Imam Bukhary meriwayatkan perkataan sahabat Ibnu Abbas ra.,”Tuhan-tuhan mereka ini kemudian disembah orang-orang di semenanjung Arab . Wadd disembah kabilah al-Kalb yang bertempat di Daumah al-Jandal, Suwwa’ disembah oleh Hudzail, Yaghuts oleh Murad dan Bani Ghutaif, Ya’uq disembah Kabilah Hamdan serta Nasr disembah Kabilah Hamir di Yaman …” ([6]).

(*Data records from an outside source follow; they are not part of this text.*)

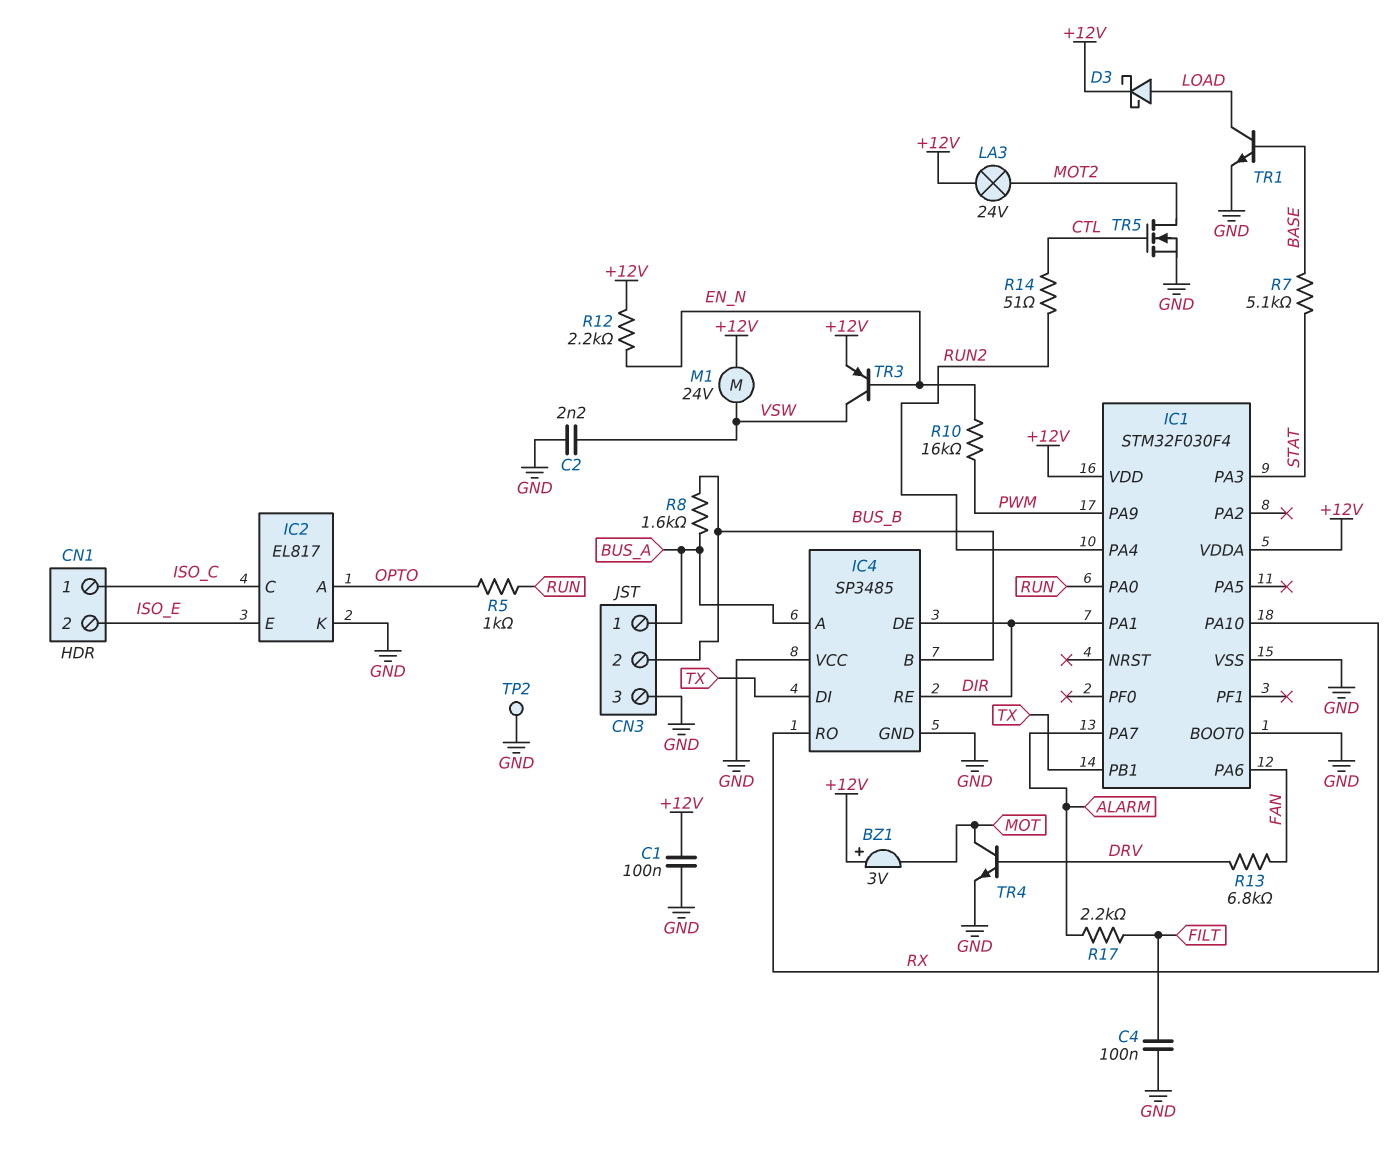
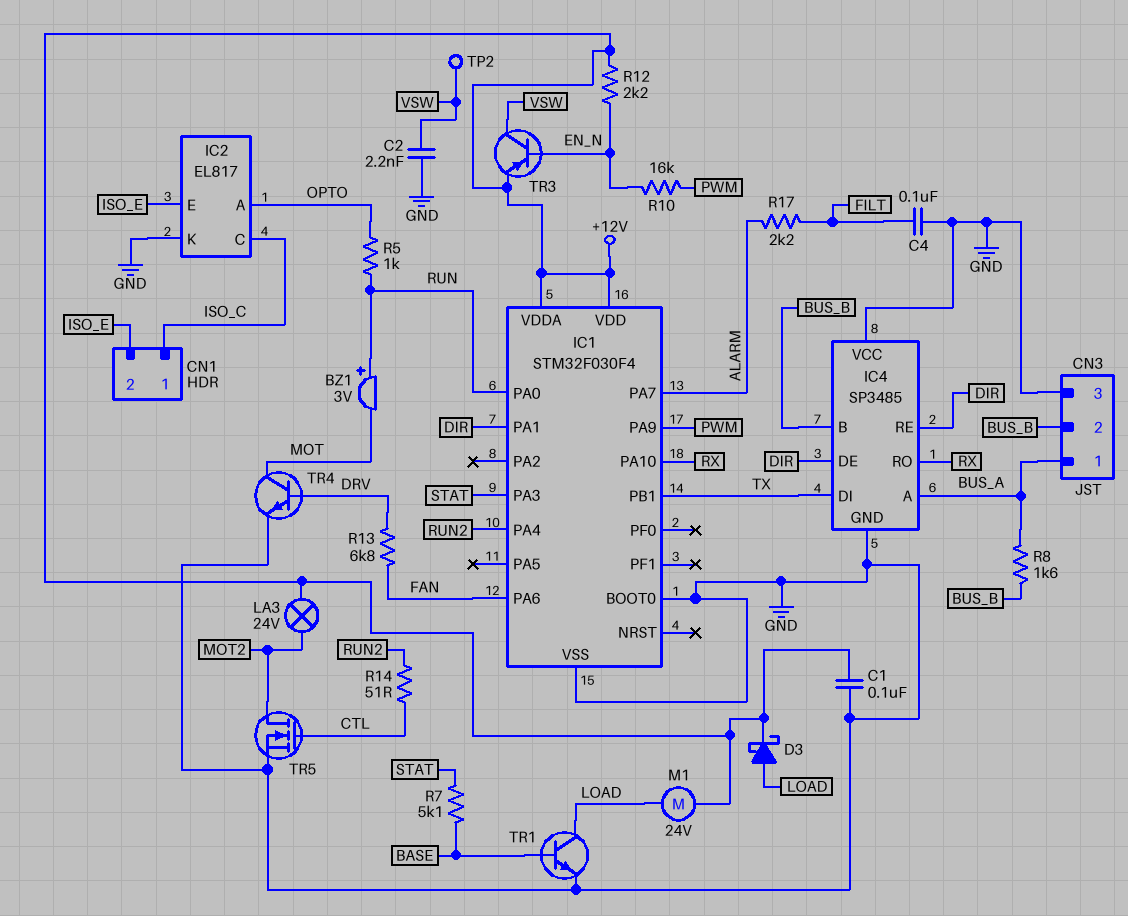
BZ1: buzzer 3V (plus +12V, minus MOT) -> buzzer 3V (plus RUN, minus MOT)
M1: motor 24V (+12V, VSW) -> motor 24V (+12V, LOAD)
TP2: test point (GND) -> test point (VSW)

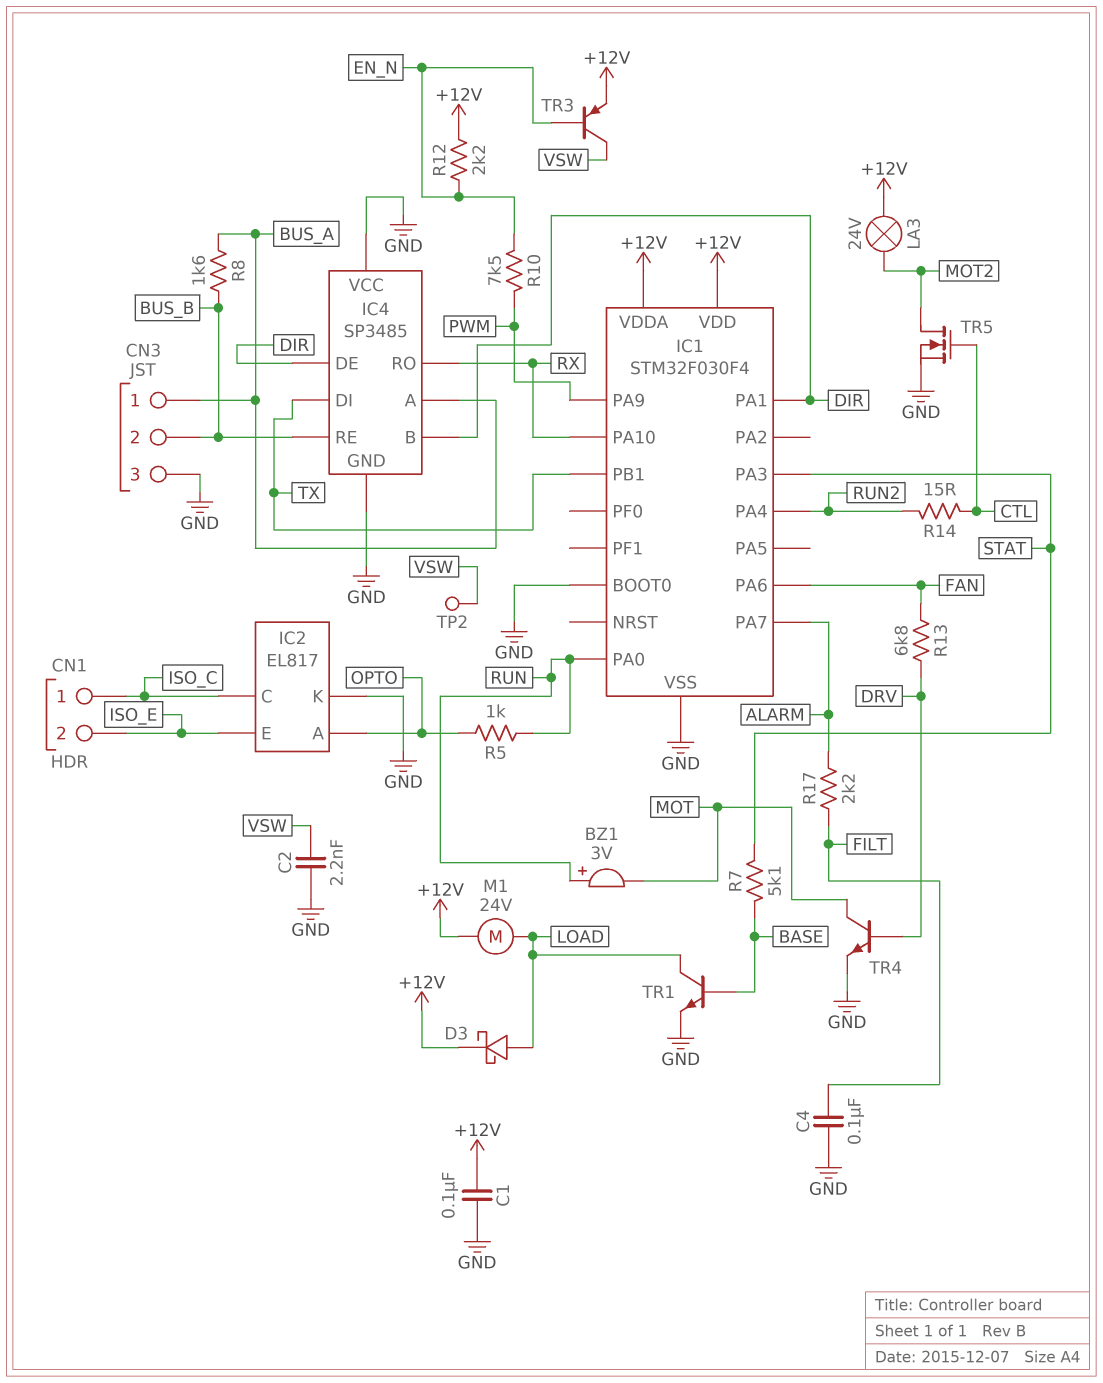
IC4 pin B: BUS_B -> DIR
IC4 pin RE: DIR -> BUS_B
R10: 16k (EN_N, PWM) -> 7.5k (EN_N, PWM)
R14: 51 (CTL, RUN2) -> 15 (CTL, RUN2)

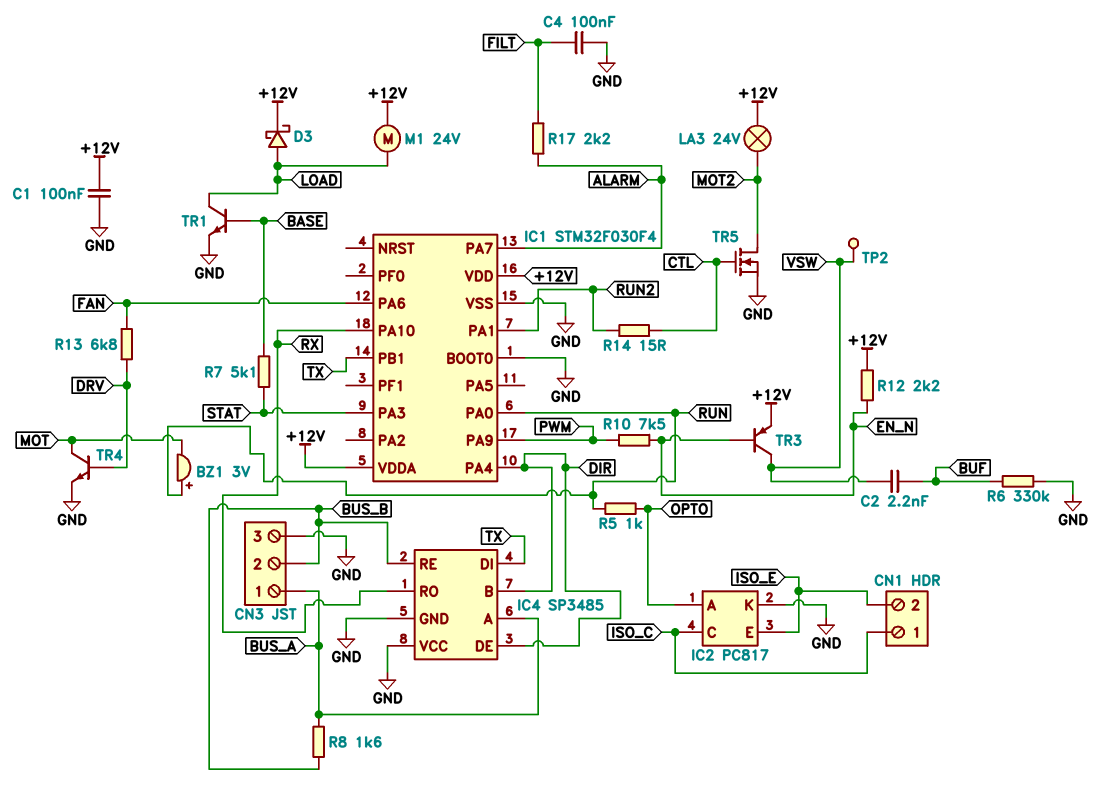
C2: 2.2nF (GND, VSW) -> 2.2nF (BUF, VSW)
IC1 pin PA1: DIR -> RUN2
IC1 pin PA4: RUN2 -> DIR
IC2: EL817 -> PC817
R6: none -> 330k (BUF, GND)

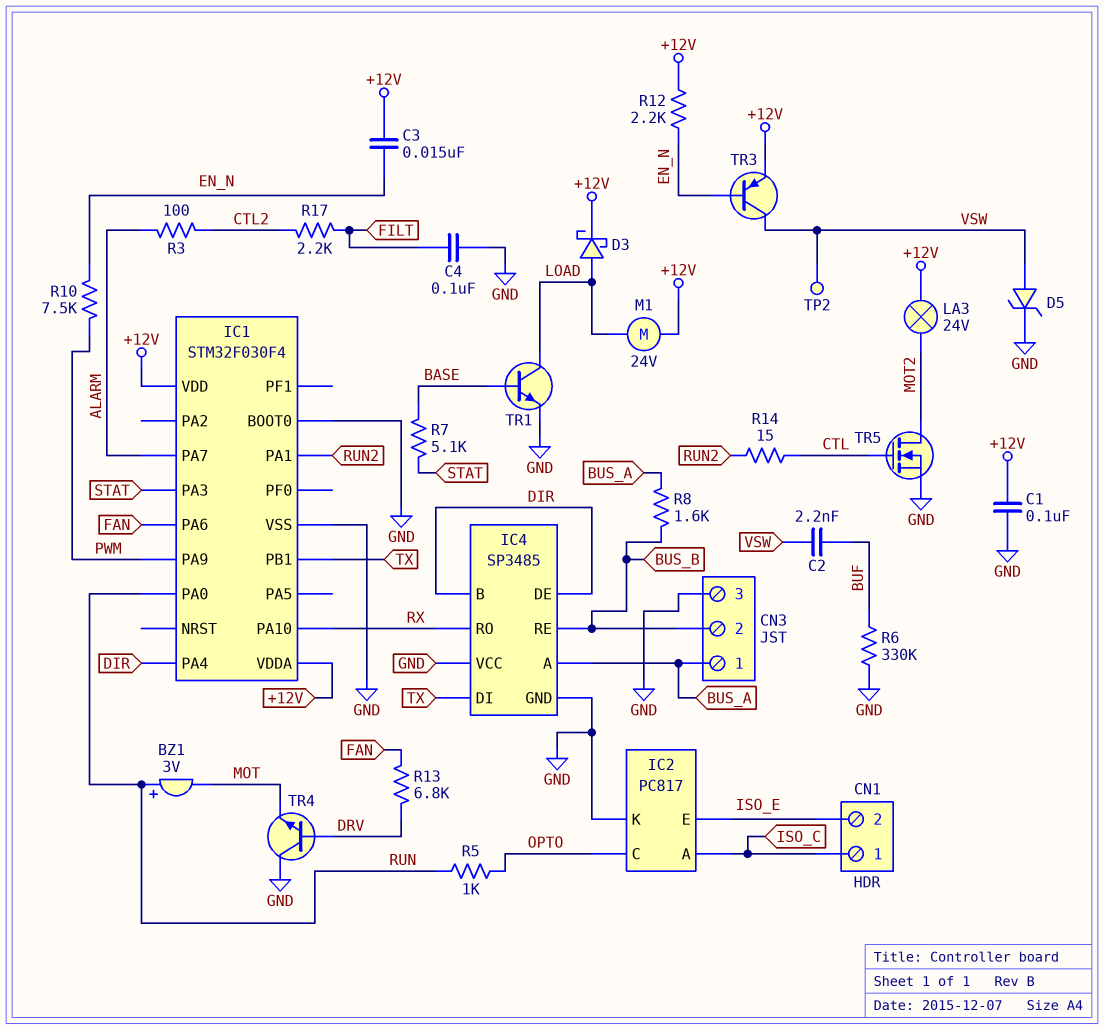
C3: none -> 15nF (+12V, EN_N)
D5: none -> zener (A VSW, K GND)
IC2 pin A: OPTO -> ISO_C
IC2 pin C: ISO_C -> OPTO
R3: none -> 100 (ALARM, CTL2)
R17: 2.2k (ALARM, FILT) -> 2.2k (CTL2, FILT)
TR4: NPN (B DRV, C MOT, E GND) -> NPN (B DRV, C GND, E MOT)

Dulunya mereka adalah orang-orang shalih yang baik yang kemudian dikultuskan secara berlebihan oleh orang-orang yang datang setelah mereka. Syaitan pun bermain di sana untuk menyesatkan manusia.
”Dan sesudahnya mereka menyesatkan kebanyakan (manusia); dan janganlah Engkau tambahkan bagi orang-orang yang zalim itu selain kesesatan. Disebabkan kesalahan-kesalahan mereka, mereka ditenggelamkan lalu dimasukkan ke neraka. Maka mereka tidak mendapat penolong-penolong bagi mereka selain dari Allah”. (QS. 71: 24-25)
Karena itu, sebagai pamungkas Nabi Nuh memohon yang terbaik. Menyerahkan ketentuan kepada Allah. Supaya Allah menghukum mereka.
” Ya Tuhanku, janganlah Engkau biarkan seorangpun di antara orang-orang kafir itu tinggal di atas bumi. Sesungguhnya jika Engkau biarkan mereka tinggal, niscaya mereka akan menyesatkan hamba-hamba-Mu, dan mereka tidak akan melahirkan selain anak yang berbuat maksiat lagi sangat kafir.” (QS. 71: 26-27)
Dan sebagaimana kita tahu, air pun melimpah dari segala arah.
”Maka kami bukakan pintu-pintu langit dengan (menurunkan) air yang tercurah. Dan kami jadikan bumi memancarkan mata air-mata air, maka bertemulah air-air itu untuk suatu urusan yang sungguh telah ditetapkan”. (QS. 54: 11-12)
Keluarga yang Dibanggakan
Namun, Nabi Nuh bersyukur karena beliau masih mendapati kedua orang tuanya mengimani risalahnya. Setidaknya ini menjadi obat kesedihan karena kehilangan istri dan anak kesayangannya. Sebagai gantinya kebahagiaan menyusupi relung hati beliau
”Ya Tuhanku, ampunilah aku, ibu bapakku, orang yang masuk ke rumahku dalam keadaan beriman dan semua orang yang beriman laki-laki dan perempuan dan janganlah Engkau tambahkan bagi orang-orang yang zalim itu selain kebinasaan”. (QS. 71: 28)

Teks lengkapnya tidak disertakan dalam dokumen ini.